Selon les autorités françaises, Mitra M. a été vraisemblablement la première migrante à mourir noyée dans la Manche au cours de ces traversées clandestines de migrants vers l'Angleterre, dans le collimateur de Paris et de Londres.

Cette titulaire d'un master de psychologie avait embarqué le 9 août sur un bateau pneumatique aux côtés d'un vingtaine de migrants afghans et iraniens, dont des mineurs.

A court d'essence, sans rames, l'embarcation avait fini par être secourue par la marine britannique mais trois personnes s'étaient auparavant jetées à l'eau dans une tentative désespérée d’amarrer le bateau à une bouée.

Deux hommes avaient été repêchés vivants, mais Mitra M. était portée disparue, avant que son corps ne soit retrouvé sur une plage des Pays-Bas le 18 août.

Interviewé par la chaîne britannique Sky News, l'un de ses compagnons d'infortune a salué la mémoire d'une femme "courageuse". "Nous n'étions pas aussi courageux qu'elle.
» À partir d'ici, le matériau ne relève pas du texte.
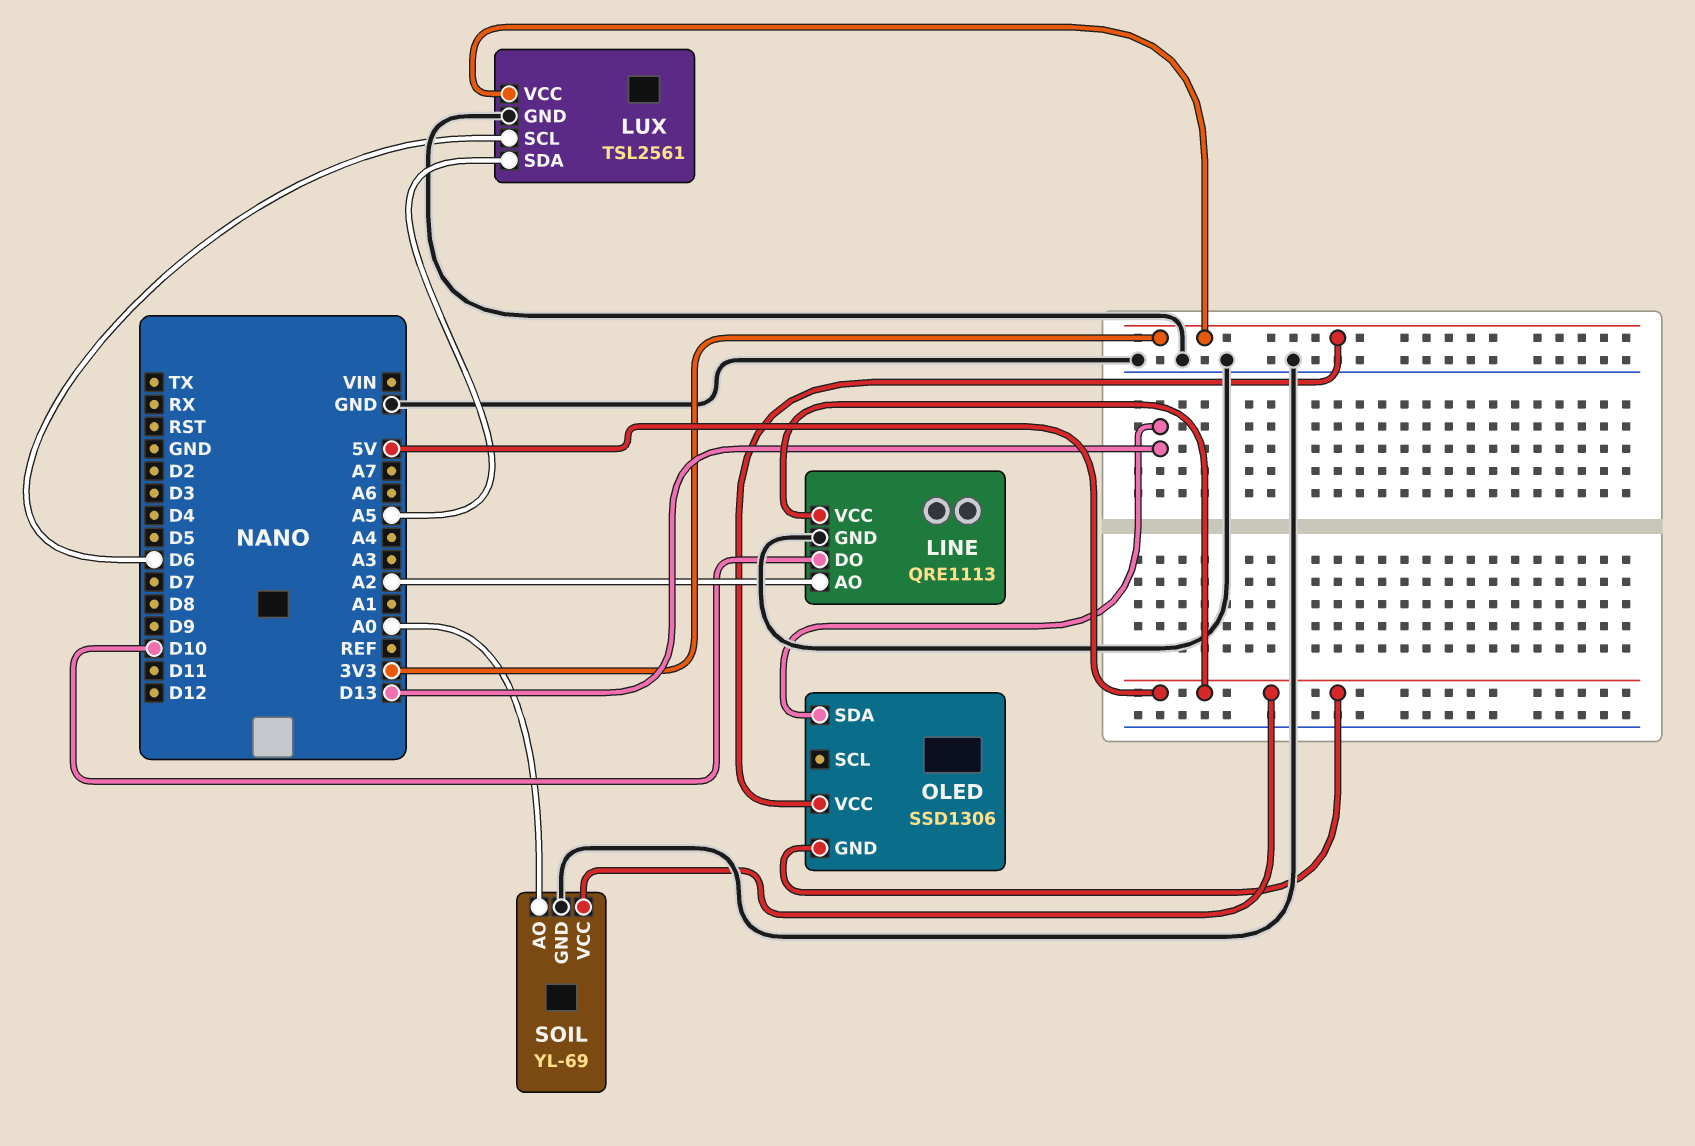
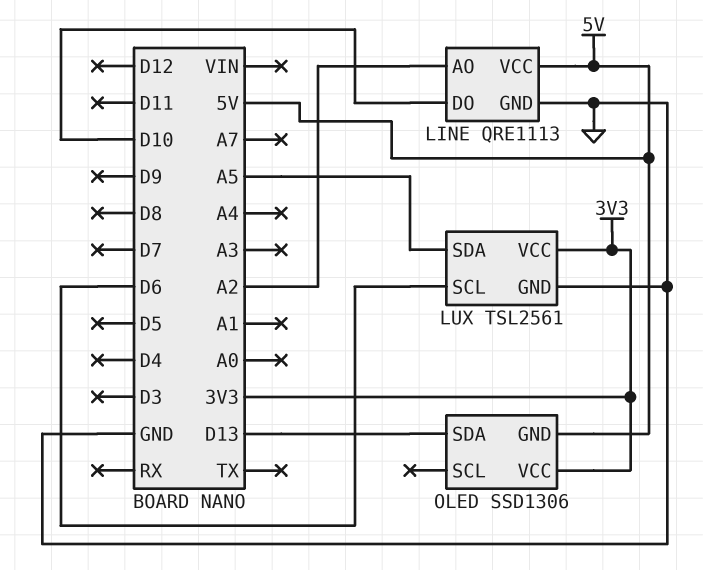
SOIL: YL-69 -> none
SOIL pin AO: A0 -> none
SOIL pin GND: GND -> none
SOIL pin VCC: 5V -> none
Elle l'a fait pour sauver un bébé (à bord) et, à la fin, le bébé a survécu".

Saisis par le parquet de Boulogne-sur-Mer (Pas-de-Calais), les policiers aux frontières de la brigade mobile de recherche (BMR) de Coquelles et de l'Office central pour la répression de l'immigration irrégulière et de l'emploi d'étrangers sans titre (Ocriest), avec l'aide de leurs homologues britanniques, ont fini par remonter la piste de trois hommes qui auraient fourni le bateau.

"On a travaillé d'arrache-pied", a commenté auprès de l'AFP Xavier Delrieu, le patron de l'Ocriest.

Les policiers français ont arrêté lundi soir un Afghan et un Hollandais d'origine guinéenne alors qu'ils remontaient l'autoroute A6, venant de Dijon où ils avaient acheté un nouveau bateau.

Ils devaient être jugés vendredi par le tribunal correctionnel de Boulogne-sur-Mer, mais leur procès a été renvoyé au 18 décembre. D'ici là, ils ont été placés en détention provisoire.

Ils comparaîtront pour aide à l'entrée et au séjour irrégulier d'étrangers en bande organisée et homicide involontaire. Un troisième suspect afghan avait également été arrêté mais a été mis hors de cause, a précisé le parquet à l'AFP.

- Jusqu'à 3.000 euros la traversée -

Les enquêteurs français ont acquis la conviction que ces suspects avaient fait l'acquisition de six à huit bateaux pneumatiques afin d'organiser ces traversées illégales et lucratives.

Selon M. Delrieu, chaque migrant débourse entre 1.000 et 3.000 euros pour monter sur ces embarcations de fortune.

"C'est un business assez lucratif et assez rentable", déplore le policier.

Depuis la fin 2018, les tentatives de traversée se sont multipliées dans la Manche malgré le danger lié à la densité du trafic, aux forts courants et à la faible température de l'eau.

Les premières traversées en "small boat" ont été détectées en octobre 2018 avant de grimper en flèche en 2019. "On a recensé depuis le début de l'année quelque 230 tentatives et passages réussis", souligne l'Ocriest.

Depuis l'apparition de ce phénomène, les services de police ont résolu une dizaine d'affaires en démantelant des petits réseaux organisés souvent de manière artisanale avec des maîtres d'oeuvres iraniens ou kurdes irakiens.

La préfecture maritime de la Manche et de la Mer du Nord avait comptabilisé fin août 1.473 migrants ayant tenté de rejoindre les côtes anglaises, contre 586 sur l'ensemble de l'année 2018.

Un plan d'action franco-britannique a été lancé en janvier, renforçant la surveillance côtière, en mer et à terre.

La semaine dernière, les autorités maritimes françaises ont secouru en mer une trentaine de migrants qui tentaient de rejoindre l'Angleterre à bord de deux embarcations pneumatiques.

Mitra M. n'est probablement plus la seule migrante à s'être noyée en tentant de traverser la Manche. Le 23 août, un Irakien qui avait tenté de rejoindre l'Angleterre à la nage a été retrouvé mort au large de Zeebruges (Belgique).